Neuköllner Brennpunktviertel Rollbergkiez: Berliner Bildungsverein Morus 14 kämpft ums Überleben

Im Rollbergviertel verschärft sich die soziale Lage. Gleichzeitig fehlt dem Verein, der für die Nachbarschaft und gegen Vorurteile ankämpft, das Geld für Projekte.

Das Rollbergviertel im Herzen Neuköllns ist eine jener Großsiedlungen, die vor allem für geringe Mieten und große Probleme bekannt sind. In den Blöcken aus den 1960er- und 70er-Jahren leben überwiegend Menschen mit Migrationsgeschichte, ein Großteil lebt laut offiziellen Statistiken unter der Armutsgrenze. Wenn man über den Kiez in der Zeitung liest, dann geht es meist um Themen wie Drogenkonsum, Jugendkriminalität oder gewalttätige Übergriffe.

Dabei hat sich das Viertel in den vergangenen Jahren deutlich gewandelt: In der ehemaligen Kindl-Brauerei hat sich eine stadtweit bekannte Galerie und Kleinstbrauerei angesiedelt, mit dem SchwuZ befindet sich direkt daneben auch der prominenteste Berliner Schwulenclub.

388
Kinder und Jugendliche hat der Verein im vergangenen Jahr erreicht

Dass die Siedlung mittlerweile weniger negative Schlagzeilen macht, liegt auch an Vereinen wie Morus 14. Seit fast 20 Jahren setzt sich der Verein für die Kinder und Jugendlichen im Kiez ein. Im laufenden Jahr erreichten die verschiedenen Bildungsprojekte des Vereins nach eigenen Angaben insgesamt 388 Kinder und Jugendliche.

Verschiedene soziale Akteur:innen im Kiez sind sich einig: Nach zwei Jahren Pandemie und inmitten einer Zeit, die von Ukraine-Krieg, steigenden Preisen und Inflation geprägt ist, nehmen die Probleme im Bezirk eher zu als ab.

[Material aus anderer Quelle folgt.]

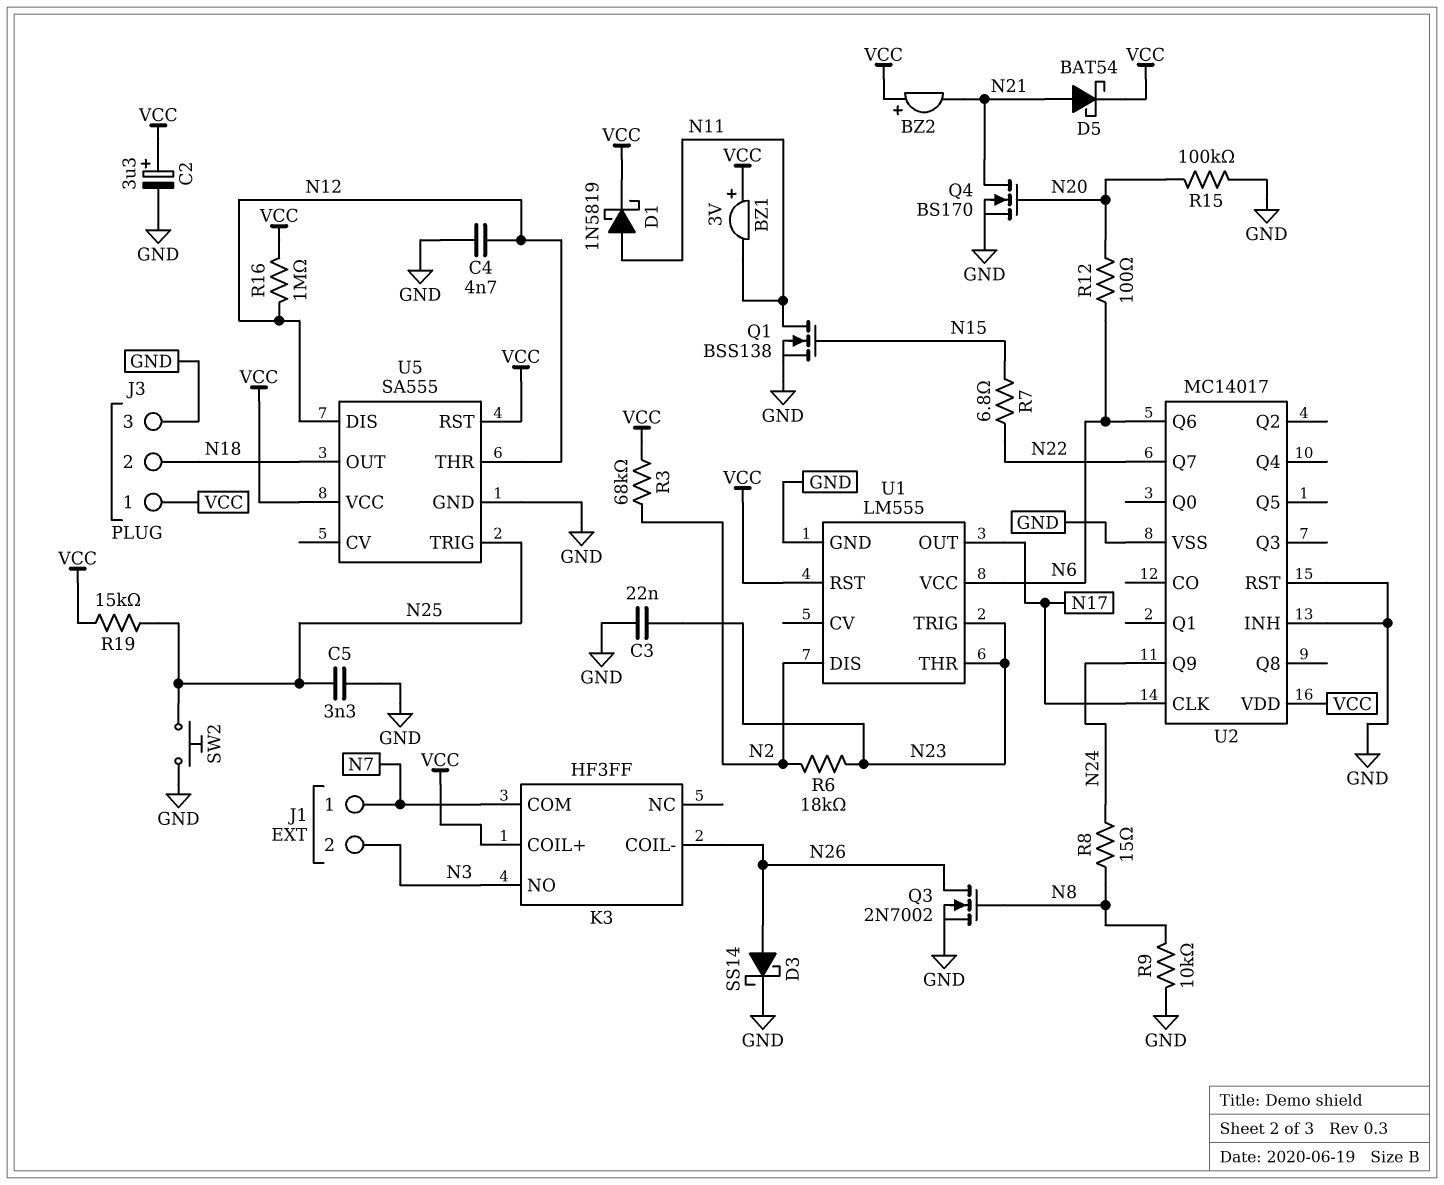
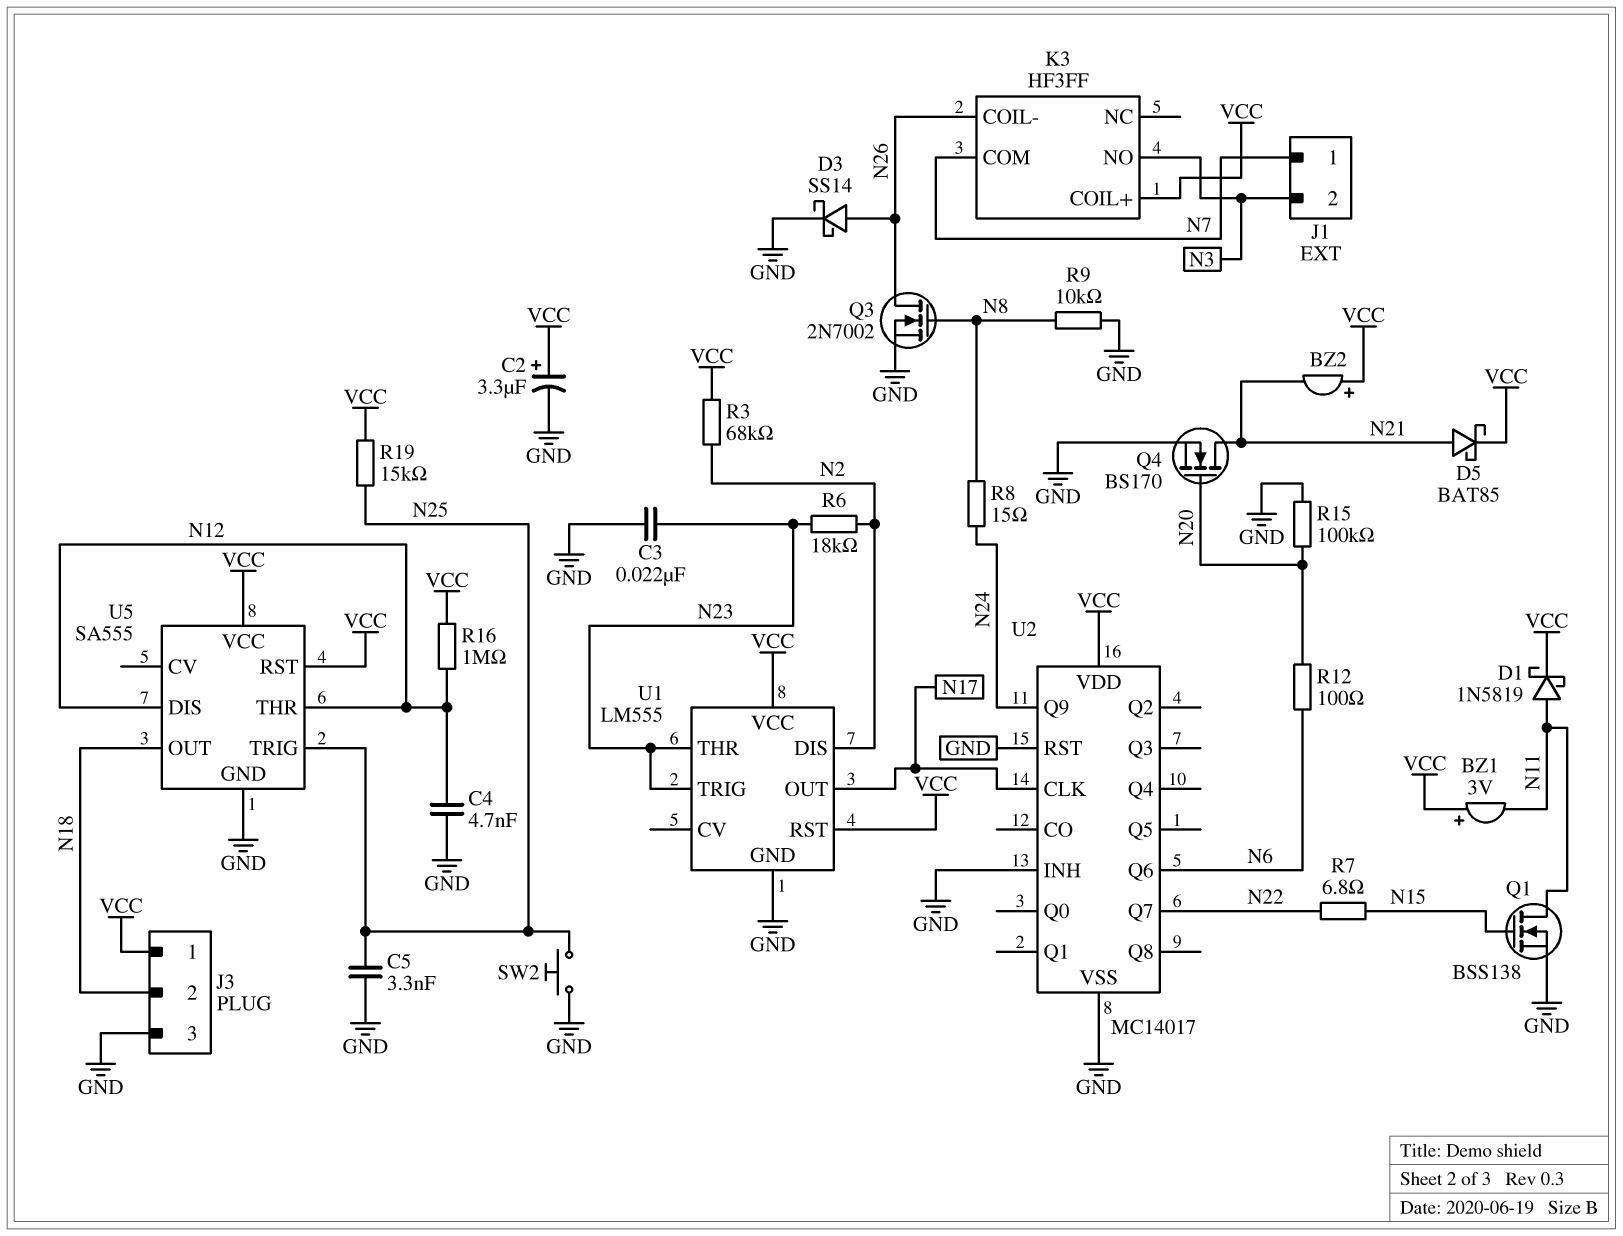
D5: schottky BAT54 (A N21, K VCC) -> schottky BAT85 (A N21, K VCC)
U1 pin VCC: N6 -> VCC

Ausgerechnet jetzt ist unklar, wie es mit Morus 14 im kommenden Jahr weitergeht: Denn für die nötige Finanzierung habe der Verein erst einen Bruchteil an Mitteln akquirieren können, erzählt Geschäftsführerin Susanne Weiß. Sie sagt: „Ich will nicht überdramatisieren, das Viertel hat ja auch schon andere Zeiten gesehen.“ Aber zuletzt habe etwa die Kriminalität deutlich zugenommen.

In den Schulen kämpften Lehrkräfte damit, überhaupt so etwas wie normalen Unterricht zu ermöglichen. Viele Kinder und Jugendliche seien offensichtlich massiv psychisch belastet, ignorierten Regeln und Grenzen. Kleinste Meinungsverschiedenheiten eskalierten derart, dass regelmäßig die Polizei in die Schulen kommen müsse, beschreibt Weiß.

Dass der Kiez von den Medien nicht mehr öffentlich in den Dreck gezogen wird.

Gilles Duhem, Gründer von Morus 14, über das Ziel des Vereins

Susanne Weiß sagt: „Die Schülerinnen und Schüler, die zu uns kommen, sind die, bei denen die Eltern schon ein gewisses Grundverständnis dafür mitbringen, wie wichtig Bildung ist.“ Doch selbst bei diesen Kindern und Jugendlichen seien die Unterschiede spürbar.

Für das kommende Jahr gebe es bislang kaum Projektfinanzierungen, sagt Weiß. Das liege auch daran, dass aktuell andere Krisen – etwa der Ukraine-Krieg – dominierten. „Da passen wir mit unseren Projekten nicht so richtig rein“, sagt Weiß. Gleichzeitig sei auch das Spendenaufkommen drastisch eingebrochen. „Das liegt vermutlich an den gleichen Gründen“, sagt Weiß.

Der Verein müsse nach aktuellem Stand im kommenden Jahr mit rund 40 Prozent weniger Einnahmen agieren. Das bedeutet, dass Morus 14 zum Beginn des neuen Jahres das Angebot deutlich reduzieren muss. Sollte sich die Situation nicht ändern, sagt Weiß, sei die Existenz des Vereins gefährdet.

Morus 14 wurde 2003 von Gilles Duhem gegründet. Damals noch Quartiersmanager, wollte Duhem vor allem eines: „Dass der Kiez von den Medien nicht mehr öffentlich in den Dreck gezogen wird.“ Die Idee war offenbar erfolgreich: Aktuell organisiert der Verein Projekte wie das Netzwerk Schülerhilfe, bei dem ehrenamtliche Mentor:innen Kinder aus dem Kiez von der ersten Klasse bis zur Berufsausbildung begleiten.

Das Patenschaftsprojekt Shalom Rollberg bringt jüdische Menschen mit meist arabischstämmigen Kindern zusammen, um gegenseitige Vorurteile abzubauen. Zudem bietet der Verein auch Kurse an, die Jugendliche auf den Schulabschluss vorbereiten.